Compare the massage spots with the first diagram above - notice anything?

This one is for when you have an enlarged heart....

Isn’t it weird how the heart bit jumps around, getting bigger and smaller….? And the ascending colon becomes the descending colon? Some charts coyly don’t mention certain “private parts” – I guess those therapists didn’t learn about STDs in Cosmetics School….

The other major problem with Reflexology is that there is no scientific basis for its theories. There are no detectable meridians, there is no detectable Qi or Life Force, there is no evidence that this non-existent Qi is connected to parts of the hand or foot or ear and can be manipulated to treat specific illnesses. It’s just not biologically plausible. We have perfectly adequate explanations for the cause of most diseases, and scientific researchers are working on the rest. You don’t need to invoke magic to explain illness – germs, unhealthy eating habits, genetic inheritance, unhealthy environment, accidents, etc can explain most of what goes wrong in the human body.

There are SO MANY published results of clinical trials which have tested reflexology properly (random, double-blinded, peer-reviewed) and found it to be useful only for relaxation, and some pain relief, as well as having a placebo effect. Here are just a few links:

You will notice that I have not included any links to “trials” which consist mainly of anecdotal evidence and which do not provide proper data to back up their conclusions – the internet positively teems with such information, all of it useless from a scientific and medical point of view.

Once again, I ask the question, What’s the Harm in seeing a reflexologist?

If you have any bone or joint condition in your feet or lower legs, it can be exacerbated by forceful massage as applied by the reflexologist. These are not doctors – they have a two or three-year diploma with debatable credentials – yes, they will ask you about your medical history and try to take reasonable care to not kill you outright. You hope.

If you allow a reflexologist to treat you for a serious condition you might delay consulting a medical doctor who can treat you with the medicine or surgery you really need. The condition could get a lot worse before you end up seeking proper medical care, by which time it might be too late…. cancer is the obvious example where early diagnosis and aggressive medical treatment is essential.

You just can’t afford to mess around with cancer….  How many people do you know who were diagnosed, tried chemotherapy, thought it wasn’t helping, went to an “alternative” practitioner, and then DIED??? Yes, it’s often fatal anyway, but you have a better chance of survival and a better quality of life if you get REAL MEDICAL CARE!

Modern reflexology tries to downplay the woo – if you look at a lot of their websites they emphasise the relaxation and massage side of it.
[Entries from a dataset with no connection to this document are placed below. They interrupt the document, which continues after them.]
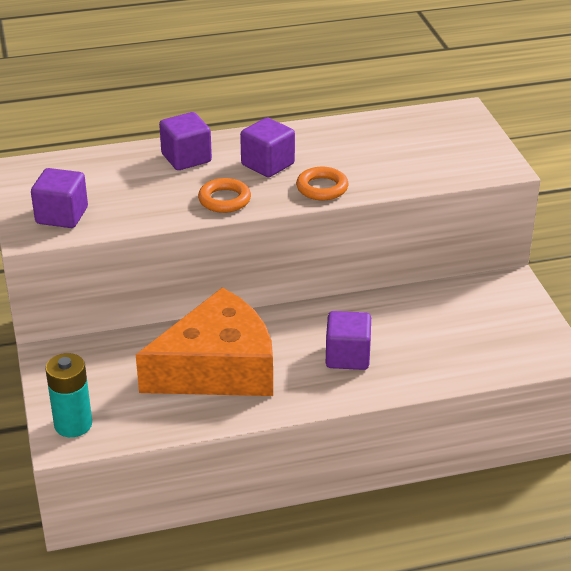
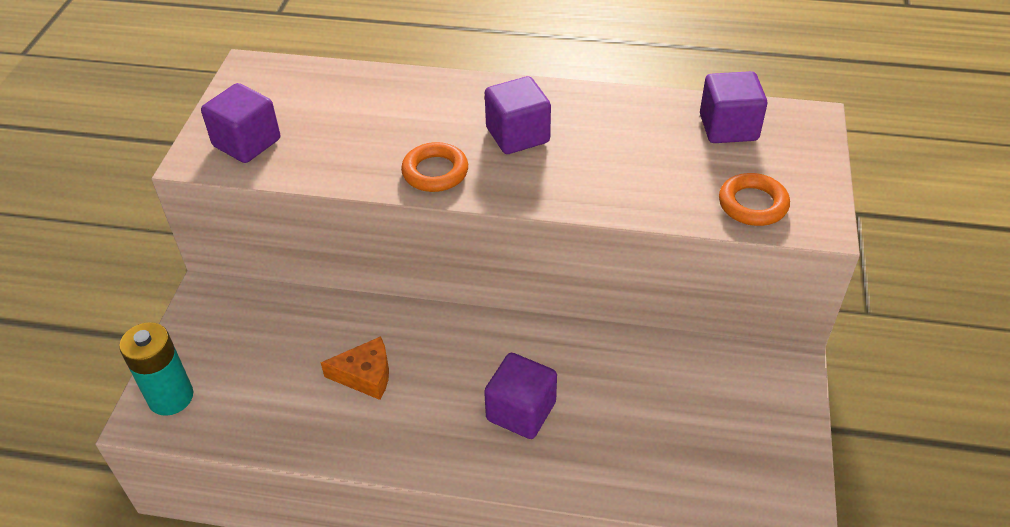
camera: 25 degrees right, 10 degrees up
(186, 158) = (431, 102): purple cube -> purple cube (728, 127)
(218, 368) = (365, 375): orange cheese -> orange cheese, size x0.40
(322, 188) = (560, 187): orange ring -> orange ring (752, 204)

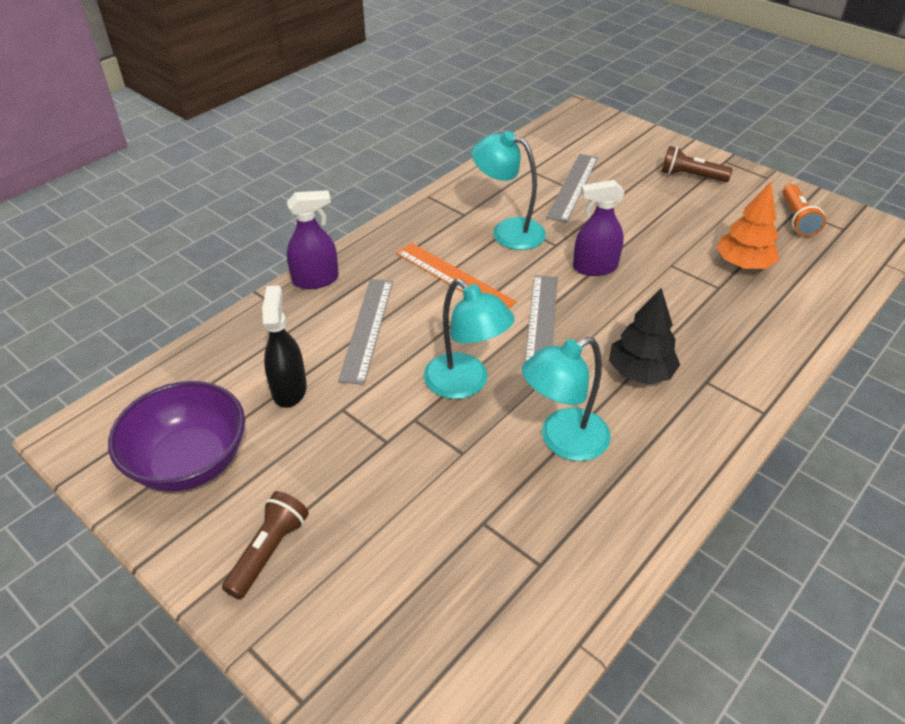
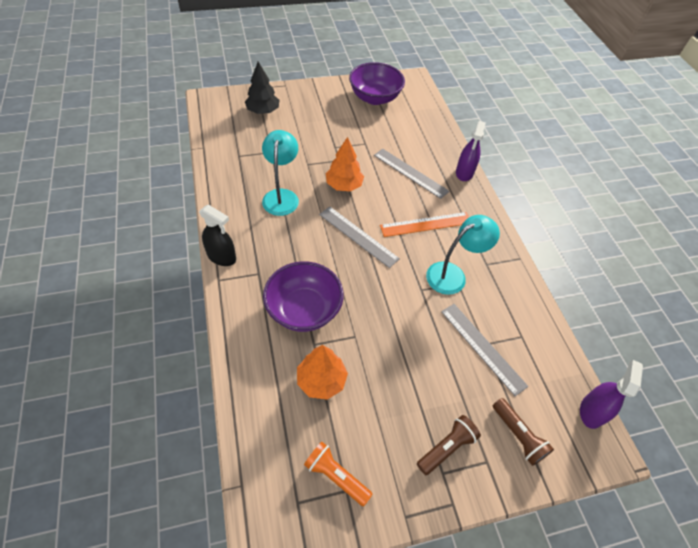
camera: 120 degrees right, 10 degrees up
(269, 551) = (315, 100): brown flashlight -> brown flashlight (518, 435)
(289, 389) = (391, 134): black spray bottle -> black spray bottle (222, 257)
(465, 384) = (344, 185): turquoise lamp -> orange tree
(594, 267) = (384, 293): purple spray bottle -> purple spray bottle (591, 411)
(640, 372) = (290, 251): black tree -> black tree (263, 111)
(695, 315) = (304, 310): none -> purple bowl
Well, if it’s just a massage, why call yourself a reflexologist? Why rely on Zones and Qi and all the rest of the nonsense to back you up? Why pretend that it’s a valid medical intervention when it clearly isn’t?

Could it be because you can charge a LOT more for a reflexology session under the guise of medicine than you can for a simple foot massage? Reflexology treatment can run to several sessions and of course there are those “preventative” sessions – you could be tied into those for years!